[Info-vax] Whither VMS?
Richard B. Gilbert
rgilbert88 at comcast.net
Fri Sep 25 20:59:51 EDT 2009
Bob Koehler wrote:
> In article <h9i2ib$rnr$3 at gemini.csx.cam.ac.uk>, rf10 at cl.cam.ac.uk (Robin Fairbairns) writes:
>> i never quite saw it, but a colleague who did systems programming for
>> my team on rsx 11-m said the internal structure of rsx "felt" very
>> similar to those modules of vms "signed" by dave cutler.
>
> Dave Cutler's I/O subsystem design shows up in RSX, VMS, and Windows.

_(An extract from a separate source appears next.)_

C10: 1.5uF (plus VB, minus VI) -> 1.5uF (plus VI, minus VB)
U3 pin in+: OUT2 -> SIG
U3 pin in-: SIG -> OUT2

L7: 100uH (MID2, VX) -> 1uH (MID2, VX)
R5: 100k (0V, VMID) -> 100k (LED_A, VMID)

> Which is the only thing Windows has in common with a real OS.
>
>> (wouldn't it be nice if commercial operating systems nowadays arrived
>> with source listings? vms was the last such that i saw.)
>
> You can get the sources to Linux, and make your own listings.

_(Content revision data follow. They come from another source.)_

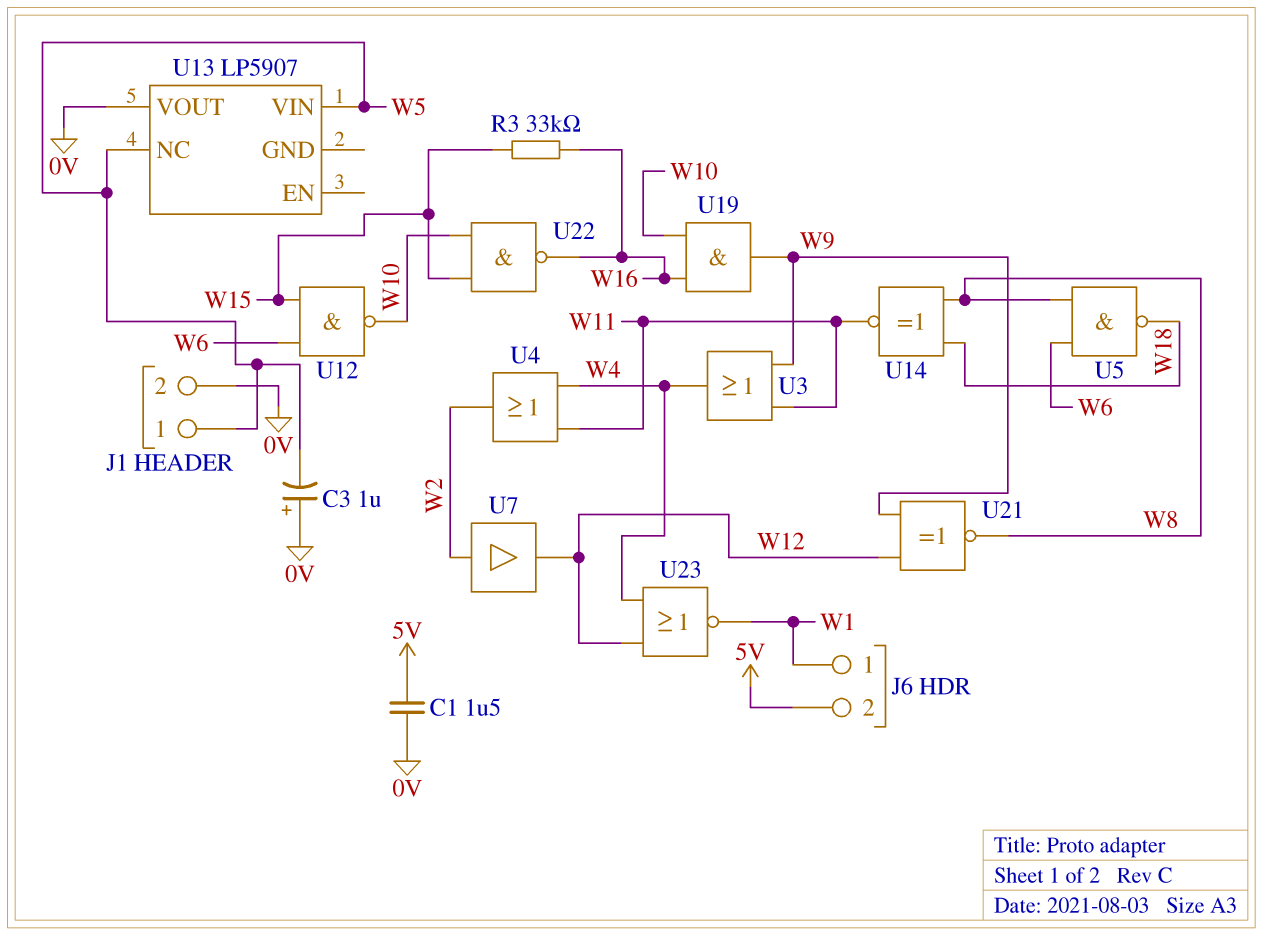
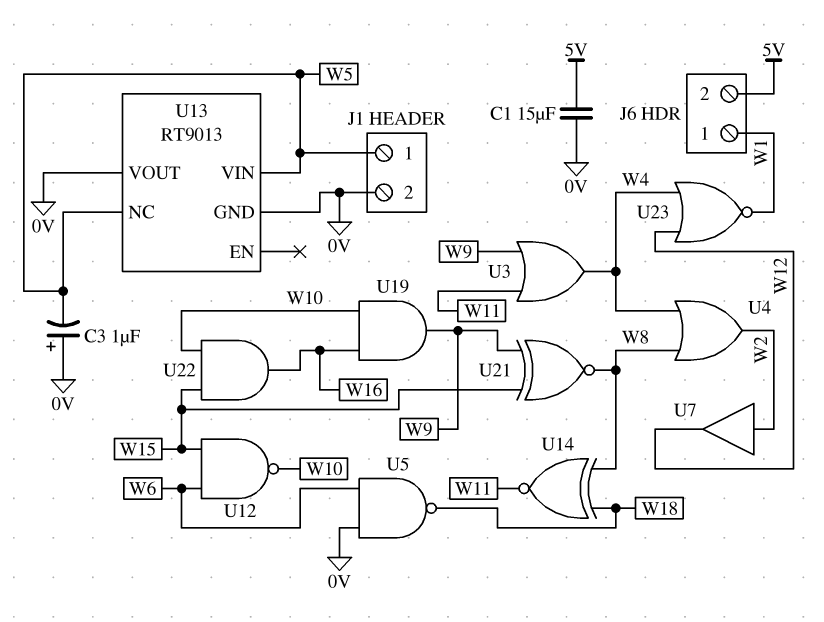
C1: 1.5uF (0V, 5V) -> 15uF (0V, 5V)
R3: 33k (W15, W16) -> none
U4: OR (in W4, in W11, out W2) -> OR (in W4, in W8, out W2)
U5: NAND (in W6, in W8, out W18) -> NAND (in 0V, in W6, out W18)
U13: LP5907 -> RT9013
U13 pin GND: none -> 0V
U21: XNOR (in W9, in W12, out W8) -> XNOR (in W9, in W15, out W8)
U22: NAND (in W10, in W15, out W16) -> AND (in W10, in W15, out W16)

> Problem left to the student of arcane command syntax: how to get
> gcc to produce listings. Solaris is also supposed to open source,
> but I'm not about to get to know Sun's C compiler that well.
>
> The last time I checked, DEC's VMS source listing CD was selling at
> about the same price as HP's HP-UX source listings. But for HP-UX
> you first had to show you owned a UNIX source licence, which was
> somewhat more expensive, and the system you read or stored the files
> on was not allowed to be connected to any network except electric
> power.
>
> With all the holes people find in Windows now, can you imagine what
> major increase in the insanity would take place if they had the
> source listings to help them?
>
Keeping bad code a secret in order to prevent hacking is, to say the
least, a poor way to do business. Sun has made most of the Solaris
source code available for comment, criticism, and improvement. The
stuff that's still not public belongs in whole or in part to third
parties and is used by Sun under license.